Final answer:
The probability that exactly 4 out of 9 people are in favor of a new building project, given that 55% are in favor, is approximately 20.23%.
Step-by-step explanation:
The subject of this question is Mathematics, and the grade level is most likely High School as it deals with probability and combinatorics which are typically covered at that level.

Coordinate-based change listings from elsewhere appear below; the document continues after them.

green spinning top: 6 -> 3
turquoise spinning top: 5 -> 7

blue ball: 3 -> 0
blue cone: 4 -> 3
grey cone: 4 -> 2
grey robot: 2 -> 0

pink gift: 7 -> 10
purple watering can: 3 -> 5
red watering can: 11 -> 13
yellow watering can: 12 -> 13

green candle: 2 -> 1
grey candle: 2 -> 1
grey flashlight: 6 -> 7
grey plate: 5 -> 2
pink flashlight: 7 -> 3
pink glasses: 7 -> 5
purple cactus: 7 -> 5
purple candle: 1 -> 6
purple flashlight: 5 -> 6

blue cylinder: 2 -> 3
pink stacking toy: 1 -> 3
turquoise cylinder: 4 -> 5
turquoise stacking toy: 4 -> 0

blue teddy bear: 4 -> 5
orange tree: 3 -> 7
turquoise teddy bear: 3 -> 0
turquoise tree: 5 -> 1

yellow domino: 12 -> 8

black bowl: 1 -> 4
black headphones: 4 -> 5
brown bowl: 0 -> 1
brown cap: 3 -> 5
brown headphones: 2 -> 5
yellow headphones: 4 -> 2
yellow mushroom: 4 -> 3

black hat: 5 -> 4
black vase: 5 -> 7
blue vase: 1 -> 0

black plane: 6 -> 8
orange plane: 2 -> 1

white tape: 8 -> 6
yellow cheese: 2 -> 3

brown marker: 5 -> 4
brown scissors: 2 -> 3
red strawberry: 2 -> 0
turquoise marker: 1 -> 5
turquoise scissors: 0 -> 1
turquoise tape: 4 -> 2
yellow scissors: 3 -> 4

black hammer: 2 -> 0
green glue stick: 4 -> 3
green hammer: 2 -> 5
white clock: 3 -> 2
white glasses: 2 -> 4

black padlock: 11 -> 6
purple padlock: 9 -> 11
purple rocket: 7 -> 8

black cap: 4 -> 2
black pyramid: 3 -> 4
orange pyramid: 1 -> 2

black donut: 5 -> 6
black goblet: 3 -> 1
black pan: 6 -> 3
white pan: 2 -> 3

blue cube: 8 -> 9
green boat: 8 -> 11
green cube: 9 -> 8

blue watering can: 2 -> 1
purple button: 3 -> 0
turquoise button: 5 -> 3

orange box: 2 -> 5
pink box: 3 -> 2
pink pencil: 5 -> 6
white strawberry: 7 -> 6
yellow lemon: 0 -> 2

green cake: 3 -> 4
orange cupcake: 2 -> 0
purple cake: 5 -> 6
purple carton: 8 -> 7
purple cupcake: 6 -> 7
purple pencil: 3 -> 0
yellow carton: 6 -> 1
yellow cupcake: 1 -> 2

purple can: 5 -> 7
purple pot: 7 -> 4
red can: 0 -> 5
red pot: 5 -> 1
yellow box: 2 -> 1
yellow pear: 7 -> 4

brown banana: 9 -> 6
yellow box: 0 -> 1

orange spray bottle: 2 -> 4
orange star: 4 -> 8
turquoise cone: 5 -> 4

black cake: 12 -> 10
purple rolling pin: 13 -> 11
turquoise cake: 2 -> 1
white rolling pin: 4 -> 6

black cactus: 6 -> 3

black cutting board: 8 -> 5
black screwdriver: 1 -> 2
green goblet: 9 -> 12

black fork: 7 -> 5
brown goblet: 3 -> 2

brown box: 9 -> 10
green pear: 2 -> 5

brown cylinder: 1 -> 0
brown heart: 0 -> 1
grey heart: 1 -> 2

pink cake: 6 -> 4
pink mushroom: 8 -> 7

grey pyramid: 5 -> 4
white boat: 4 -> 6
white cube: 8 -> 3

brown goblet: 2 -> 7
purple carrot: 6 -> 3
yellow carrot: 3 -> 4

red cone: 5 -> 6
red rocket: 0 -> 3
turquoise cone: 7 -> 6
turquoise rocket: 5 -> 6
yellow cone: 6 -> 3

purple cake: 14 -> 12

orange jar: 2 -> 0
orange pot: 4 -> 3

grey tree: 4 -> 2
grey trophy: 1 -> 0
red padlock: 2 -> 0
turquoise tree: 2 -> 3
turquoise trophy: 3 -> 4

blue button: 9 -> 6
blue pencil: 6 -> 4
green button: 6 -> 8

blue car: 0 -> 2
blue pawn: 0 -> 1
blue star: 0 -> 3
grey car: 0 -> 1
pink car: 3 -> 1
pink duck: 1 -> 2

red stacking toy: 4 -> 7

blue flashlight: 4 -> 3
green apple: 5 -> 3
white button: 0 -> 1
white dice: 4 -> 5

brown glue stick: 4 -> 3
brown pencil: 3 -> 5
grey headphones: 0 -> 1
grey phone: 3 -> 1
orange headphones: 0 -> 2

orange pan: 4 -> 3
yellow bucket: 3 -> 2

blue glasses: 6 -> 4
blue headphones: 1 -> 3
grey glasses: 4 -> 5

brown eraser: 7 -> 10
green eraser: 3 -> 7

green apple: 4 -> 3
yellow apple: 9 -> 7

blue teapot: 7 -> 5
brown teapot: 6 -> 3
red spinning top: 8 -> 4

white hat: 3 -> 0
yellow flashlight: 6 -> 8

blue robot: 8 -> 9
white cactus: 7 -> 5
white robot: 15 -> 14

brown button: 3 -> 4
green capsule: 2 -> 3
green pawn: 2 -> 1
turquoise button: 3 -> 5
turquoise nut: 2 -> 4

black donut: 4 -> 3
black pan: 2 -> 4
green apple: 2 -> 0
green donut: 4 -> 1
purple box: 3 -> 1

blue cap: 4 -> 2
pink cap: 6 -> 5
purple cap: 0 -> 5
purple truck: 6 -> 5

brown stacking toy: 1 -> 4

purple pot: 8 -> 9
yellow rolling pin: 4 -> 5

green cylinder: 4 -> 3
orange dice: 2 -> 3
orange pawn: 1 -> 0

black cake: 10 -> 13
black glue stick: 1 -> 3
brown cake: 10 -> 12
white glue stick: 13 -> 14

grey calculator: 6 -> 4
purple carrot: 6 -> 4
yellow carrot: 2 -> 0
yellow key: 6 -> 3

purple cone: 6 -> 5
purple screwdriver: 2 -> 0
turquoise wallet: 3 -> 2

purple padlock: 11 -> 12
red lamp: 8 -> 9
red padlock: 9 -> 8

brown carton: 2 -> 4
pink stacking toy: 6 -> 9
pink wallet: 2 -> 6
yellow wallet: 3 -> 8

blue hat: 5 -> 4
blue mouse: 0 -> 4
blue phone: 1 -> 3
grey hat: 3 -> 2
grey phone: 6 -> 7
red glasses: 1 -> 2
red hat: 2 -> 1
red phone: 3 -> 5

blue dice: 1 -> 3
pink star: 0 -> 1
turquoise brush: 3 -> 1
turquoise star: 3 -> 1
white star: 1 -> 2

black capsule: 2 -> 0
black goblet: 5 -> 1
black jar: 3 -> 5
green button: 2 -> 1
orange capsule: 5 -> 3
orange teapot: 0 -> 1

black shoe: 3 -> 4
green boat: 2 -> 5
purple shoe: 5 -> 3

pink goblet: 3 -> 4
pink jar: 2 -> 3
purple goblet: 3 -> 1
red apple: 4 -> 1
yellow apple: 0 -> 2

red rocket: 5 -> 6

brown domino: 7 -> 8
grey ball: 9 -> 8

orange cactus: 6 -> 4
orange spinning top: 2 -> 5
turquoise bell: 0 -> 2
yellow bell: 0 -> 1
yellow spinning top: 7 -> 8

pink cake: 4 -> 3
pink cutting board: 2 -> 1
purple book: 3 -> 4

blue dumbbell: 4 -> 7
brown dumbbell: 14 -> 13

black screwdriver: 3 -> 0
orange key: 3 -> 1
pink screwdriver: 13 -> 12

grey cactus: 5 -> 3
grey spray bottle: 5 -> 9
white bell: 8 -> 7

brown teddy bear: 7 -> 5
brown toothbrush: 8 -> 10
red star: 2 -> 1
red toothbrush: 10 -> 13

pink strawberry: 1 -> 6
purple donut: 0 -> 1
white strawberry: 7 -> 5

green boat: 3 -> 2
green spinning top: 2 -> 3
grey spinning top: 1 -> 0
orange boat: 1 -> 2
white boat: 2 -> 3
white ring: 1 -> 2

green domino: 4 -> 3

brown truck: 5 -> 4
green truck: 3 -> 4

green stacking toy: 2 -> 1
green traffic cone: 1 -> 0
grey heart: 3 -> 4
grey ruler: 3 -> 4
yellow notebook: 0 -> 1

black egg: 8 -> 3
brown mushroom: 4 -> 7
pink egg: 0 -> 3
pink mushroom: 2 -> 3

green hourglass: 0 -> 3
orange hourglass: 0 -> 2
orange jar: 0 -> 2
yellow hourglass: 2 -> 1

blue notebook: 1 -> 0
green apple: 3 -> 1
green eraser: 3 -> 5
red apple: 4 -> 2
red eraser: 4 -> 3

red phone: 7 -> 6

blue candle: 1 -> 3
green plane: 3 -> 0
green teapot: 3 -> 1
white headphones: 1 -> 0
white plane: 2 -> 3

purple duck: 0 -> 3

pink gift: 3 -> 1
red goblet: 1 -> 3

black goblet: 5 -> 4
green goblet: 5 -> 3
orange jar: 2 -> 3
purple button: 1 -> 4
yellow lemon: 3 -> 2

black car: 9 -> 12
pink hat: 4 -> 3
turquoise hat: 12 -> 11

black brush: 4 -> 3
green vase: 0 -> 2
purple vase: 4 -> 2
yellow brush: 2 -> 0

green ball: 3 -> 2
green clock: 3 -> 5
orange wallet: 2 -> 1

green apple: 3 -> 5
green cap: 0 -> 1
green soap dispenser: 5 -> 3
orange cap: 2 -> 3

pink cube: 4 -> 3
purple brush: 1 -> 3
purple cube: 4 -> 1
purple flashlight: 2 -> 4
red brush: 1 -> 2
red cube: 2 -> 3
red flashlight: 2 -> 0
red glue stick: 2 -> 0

To find the probability that exactly 4 out of 9 people chosen at random are in favor of a new building project, we can use the binomial probability formula:
P(X=k) = (n C k) * p^k * (1-p)^(n-k)
Where:
- n is the total number of trials (in this case, n = 9),
- k is the number of successful trials we want to find the probability for (k = 4),
- p is the probability of success on a single trial (p = 0.55 as 55% are in favor), and
- (n C k) is the binomial coefficient.
First, calculate the binomial coefficient (9 C 4), which is the number of combinations of 9 items taken 4 at a time:
(9 C 4) = 9! / (4! * (9-4)!) = 126
Then, use the probability value for p and (1-p) to calculate the probability that exactly 4 out of 9 people favor the project:
P(X=4) = (9 C 4) * 0.55^4 * 0.45^5
P(X=4) = 126 * 0.09150625 * 0.018494125
P(X=4) ≈ 0.202331
So, the probability that exactly 4 of the 9 randomly chosen people are in favor of the new building project is approximately 20.23%.